The described approach is more than a tunnel over HTTP. It establishes default media formatting types for requests and responses but uses normal HTTP content negotiation mechanisms for selecting alternatives that endpoints may prefer in anticipation of serving new use cases. In addition to this media type negotiation, it aligns itself with HTTP features such as caching, redirection, proxying, authentication, and compression.
The integration with HTTP provides a transport suitable for both traditional DNS clients and native web applications seeking access to the DNS.
Two primary uses cases were considered during this protocol’s development. They included preventing on-path devices from interfering with DNS operations and allowing web applications to access DNS information via existing browser APIs in a safe way consistent with Cross Origin Resource Sharing (CORS) [CORS]. There are certainly other uses for this work.
A server that supports this protocol on one or more URIs is called a “DNS API server” to differentiate it from a “DNS server” (one that uses the regular DNS protocol). Similarly, a client that supports this protocol is called a “DNS API client”.
The key words “MUST”, “MUST NOT”, “REQUIRED”, “SHALL”, “SHALL NOT”, “SHOULD”, “SHOULD NOT”, “RECOMMENDED”, “NOT RECOMMENDED”, “MAY”, and “OPTIONAL” in this document are to be interpreted as described in BCP 14, RFC8174 [RFC8174] when, and only when, they appear in all capitals, as shown here.
The protocol described here bases its design on the following protocol requirements:
A DNS API client encodes a single DNS query into an HTTP request using either the HTTP GET or POST method and the other requirements of this section. The DNS API server defines the URI used by the request through the use of a URI Template [RFC6570]. Configuration and discovery of the URI Template is done out of band from this protocol.
The URI Template defined in this document is processed without any variables when the HTTP method is POST. When the HTTP method is GET the single variable “dns” is defined as the content of the DNS request (as described in Section 6), encoded with base64url [RFC4648].
Future specifications for new media types MUST define the variables used for URI Template processing with this protocol.
DNS API servers MUST implement both the POST and GET methods.
When using the POST method the DNS query is included as the message body of the HTTP request and the Content-Type request header indicates the media type of the message.

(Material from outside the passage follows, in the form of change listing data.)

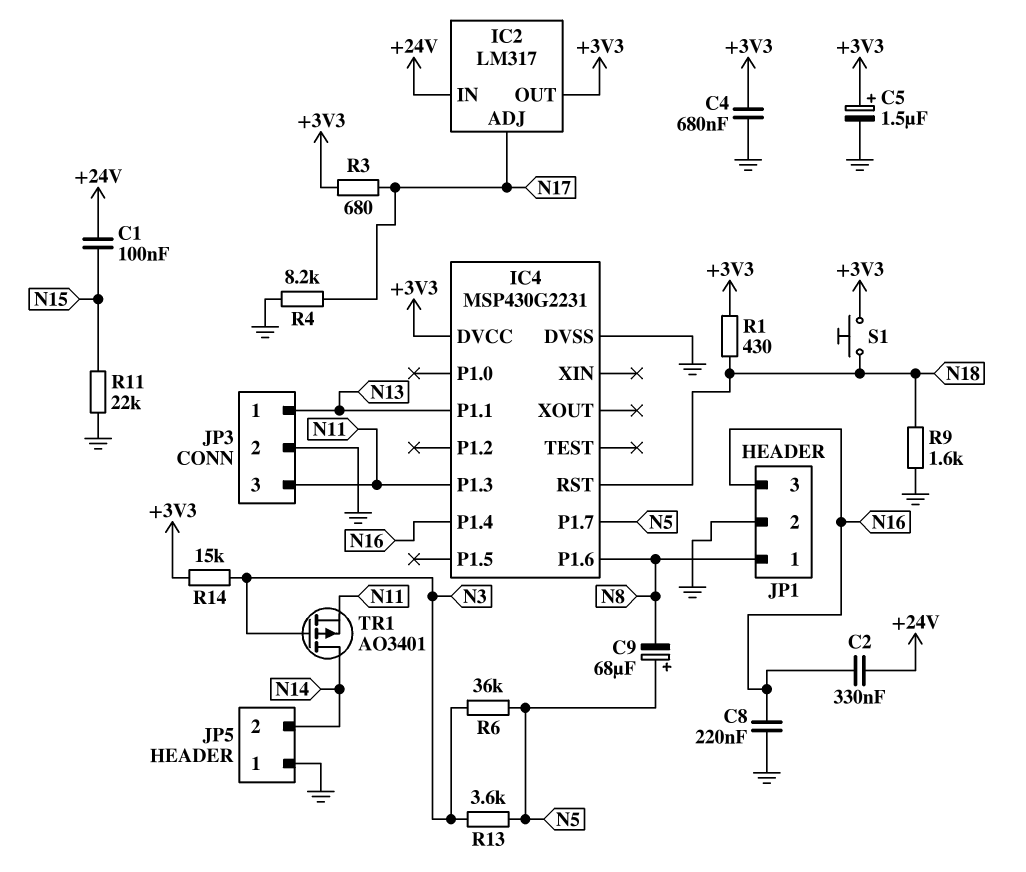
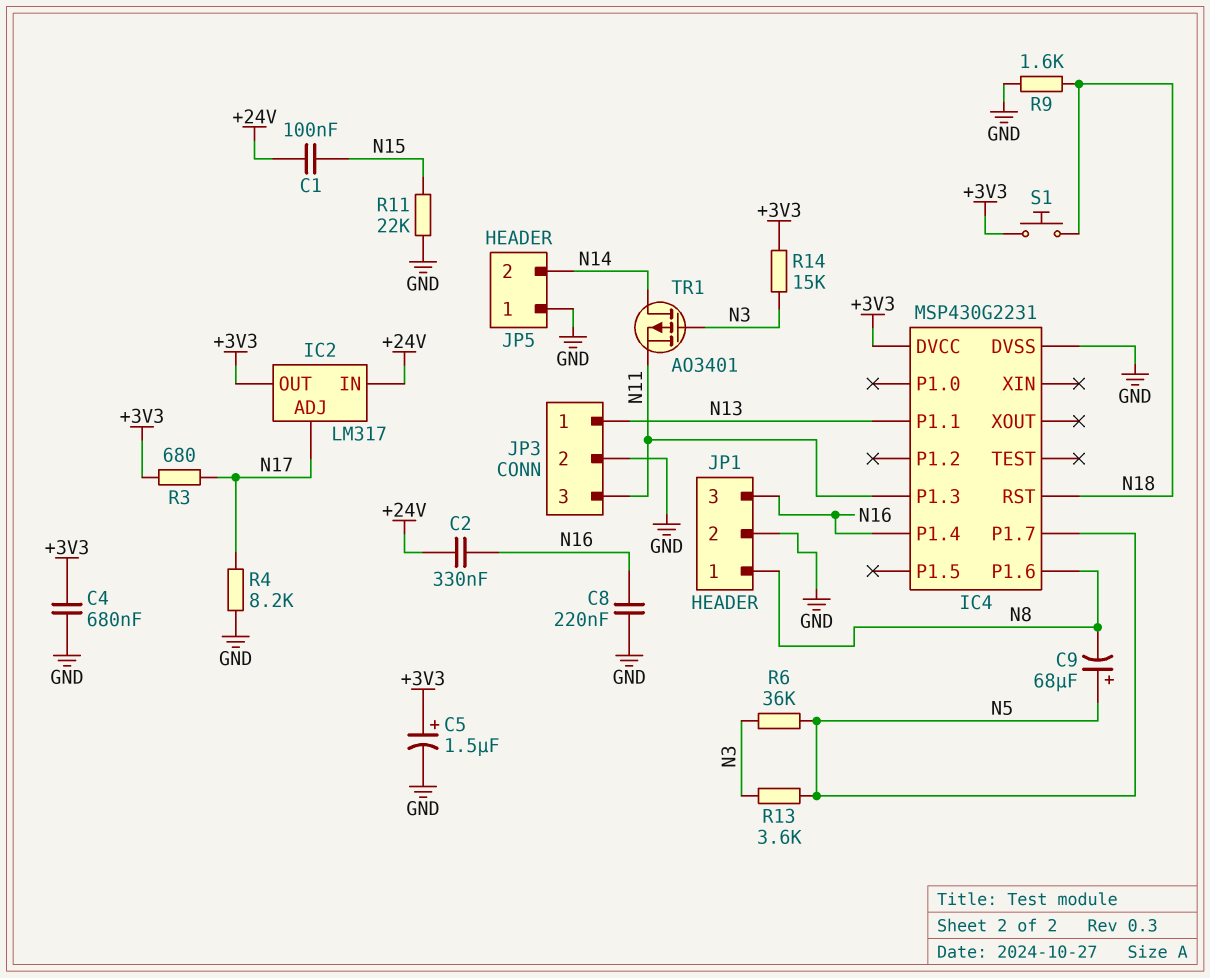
R1: 430 (+3V3, N18) -> none

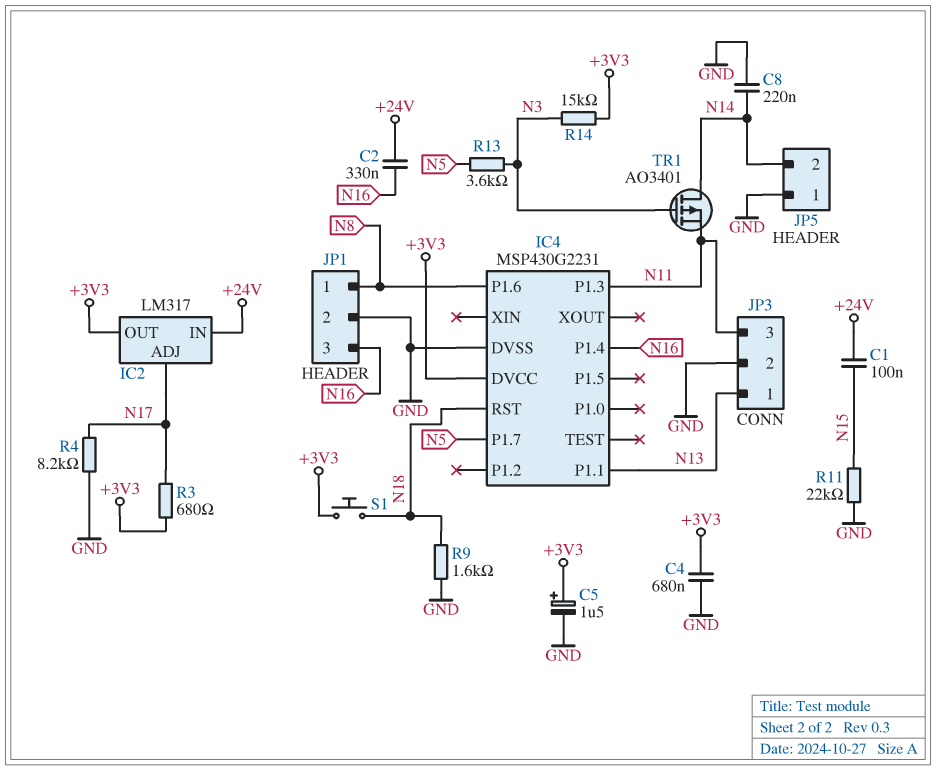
C8: 220nF (GND, N16) -> 220nF (GND, N14)
C9: 68uF (plus N5, minus N8) -> none
R6: 36k (N3, N5) -> none

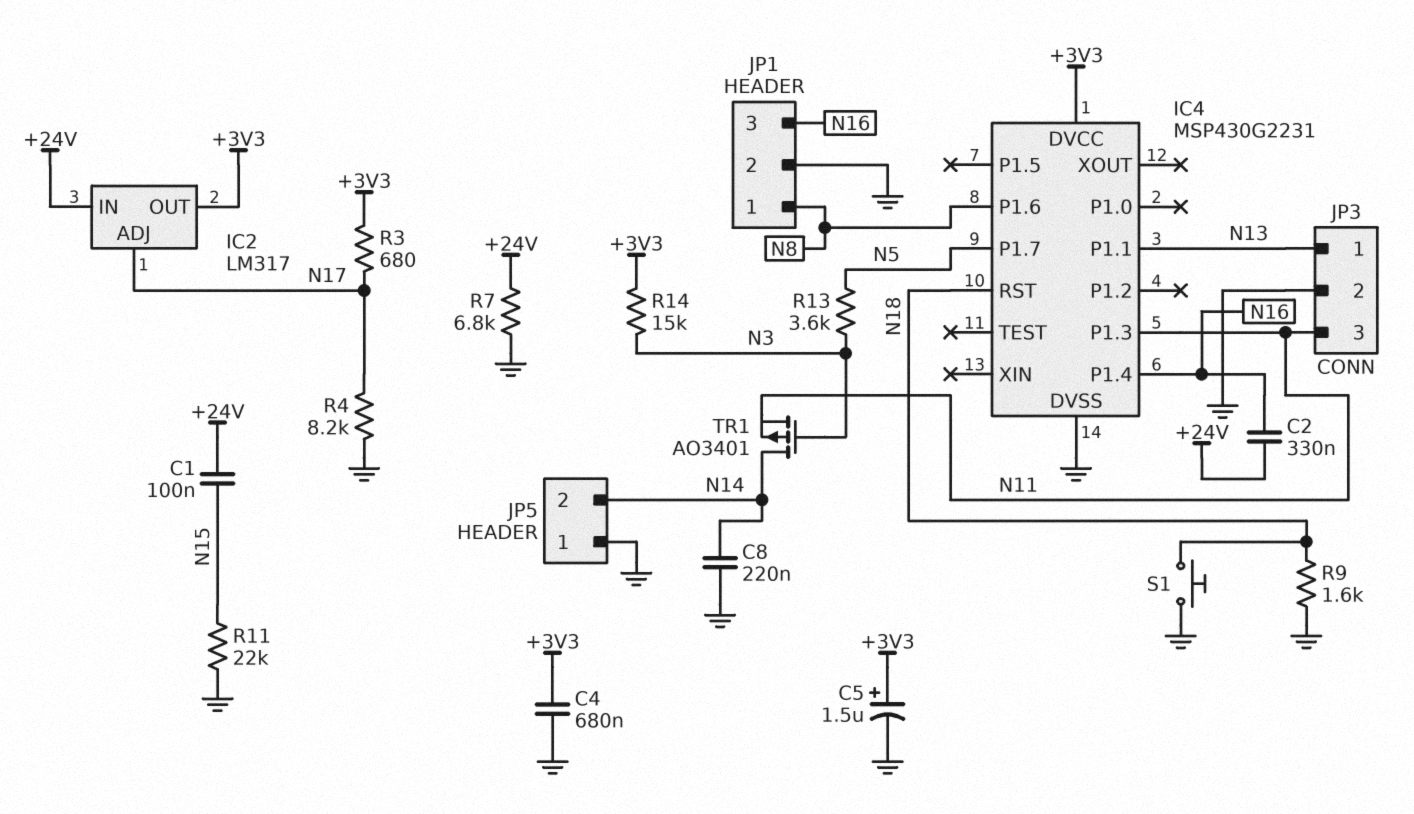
R7: none -> 6.8k (+24V, GND)
S1: button (+3V3, N18) -> button (GND, N18)

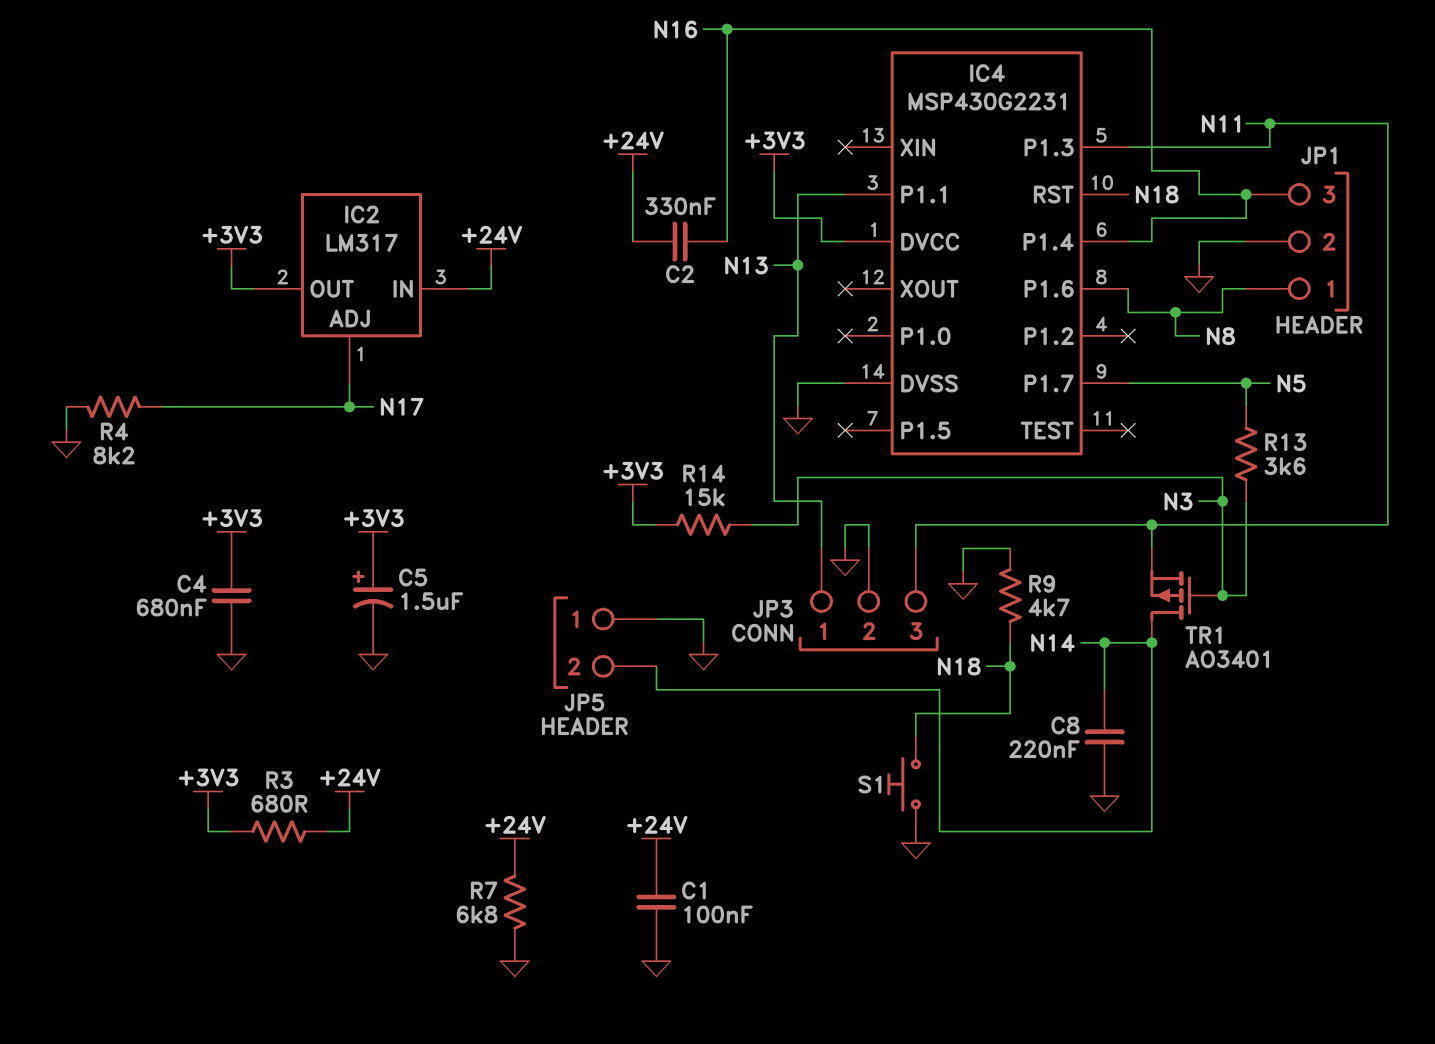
C1: 100nF (+24V, N15) -> 100nF (+24V, GND)
R3: 680 (+3V3, N17) -> 680 (+3V3, +24V)
R9: 1.6k (GND, N18) -> 4.7k (GND, N18)
R11: 22k (GND, N15) -> none

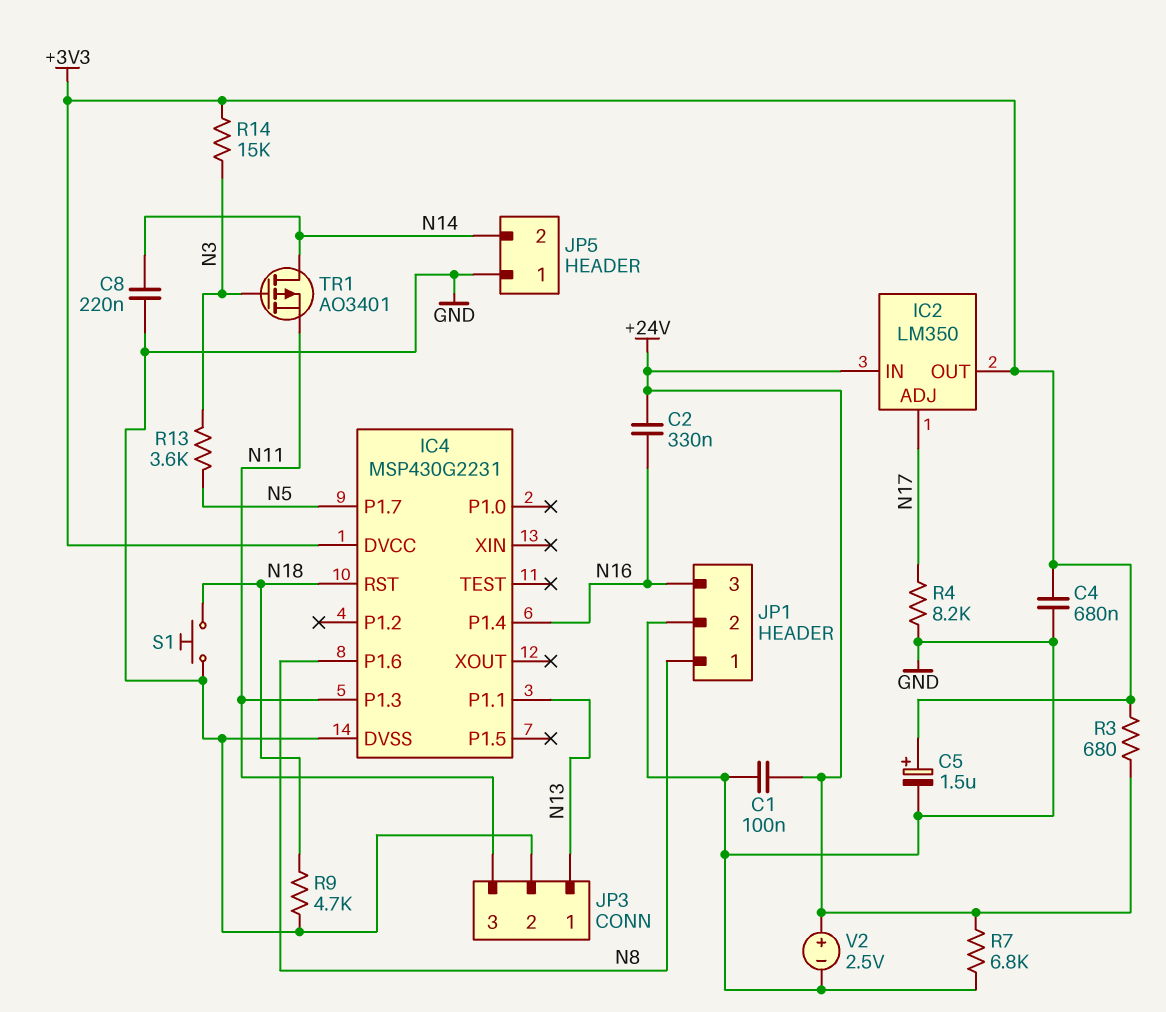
IC2: LM317 -> LM350
V2: none -> 2.5V (plus +24V, minus GND)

POST-ed requests are smaller than their GET equivalents.
Using the GET method is friendlier to many HTTP cache implementations.
The DNS API client SHOULD include an HTTP “Accept” request header to indicate what type of content can be understood in response. Irrespective of the value of the Accept request header, the client MUST be prepared to process “message/dns” (as described in Section 6) responses but MAY also process any other type it receives.
In order to maximize cache friendliness, DNS API clients using media formats that include DNS ID, such as message/dns, SHOULD use a DNS ID of 0 in every DNS request. HTTP correlates the request and response, thus eliminating the need for the ID in a media type such as message/dns. The use of a varying DNS ID can cause semantically equivalent DNS queries to be cached separately.
DNS API clients can use HTTP/2 padding and compression in the same way that other HTTP/2 clients use (or don’t use) them.
These examples use HTTP/2 style formatting from [RFC7540].
These examples use a DNS API service with a URI Template of “https://dnsserver.example.net/dns-query{?dns}” to resolve IN A records.
The requests are represented as message/dns typed bodies.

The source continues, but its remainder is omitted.